Je quitte Belgrade après ses premières nuits de calme. Au nom de la
raison, qui de nos jours est le plus hasardeux des crédits, je veux croire que j'ai partagé avec cette ville ses dernières nuits d'insomnie. J'ai occupé la chambre 411 de l'hôtel Moskva, tout en haut de la rue Balkanska. On m'a affecté au dernier étage, le cinquième, et ce n'est pas une marque de faveur dans une ville sans lumières ni ascenseurs, ni une marque de sollicitude envers qui se verrait contraint de descendre à toute vitesse.

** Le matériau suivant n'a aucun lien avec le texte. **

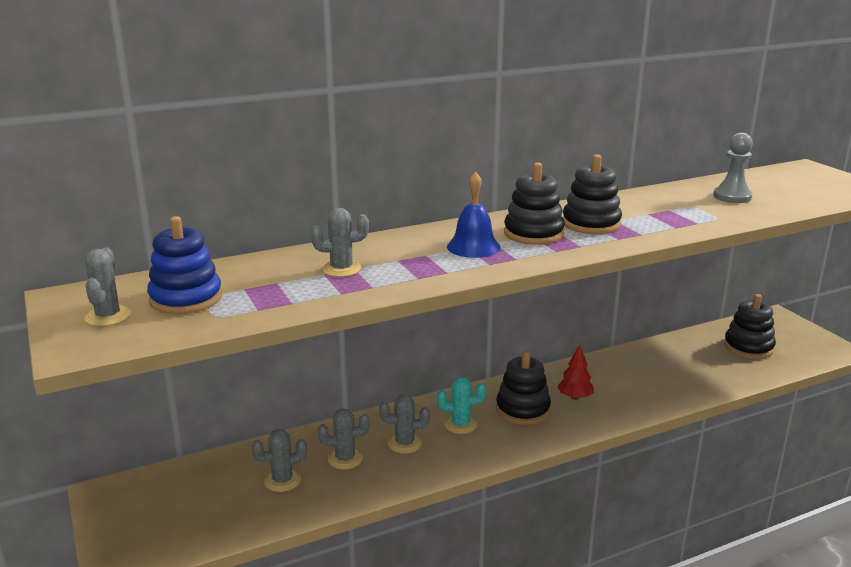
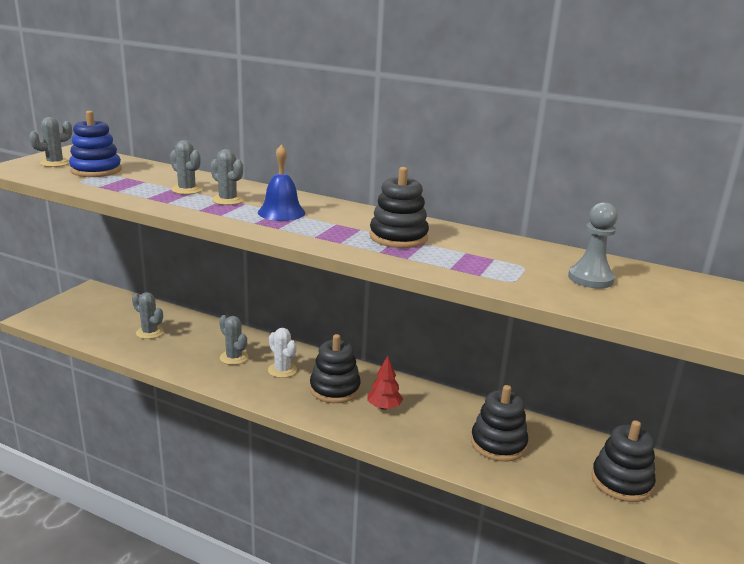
camera: 50 degrees right, 0 degrees up
(345, 459) = (193, 343): grey cactus -> grey cactus (227, 200)
(460, 424) = (282, 370): turquoise cactus -> white cactus
(533, 234) = (340, 224): black stacking toy -> black stacking toy (498, 444)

Mais ce fut un grand honneur pour moi de me mettre à cette fenêtre pendant les dernières, et je tiens à insister sur dernières, nuits d'attaques aériennes.
De là-haut, je voyais les ponts sur la Save qui mènent à la ville nouvelle, Novi Beograd, où se trouve le moignon rôti d'un gratte-ciel et où était l'ambassade de la République populaire chinoise.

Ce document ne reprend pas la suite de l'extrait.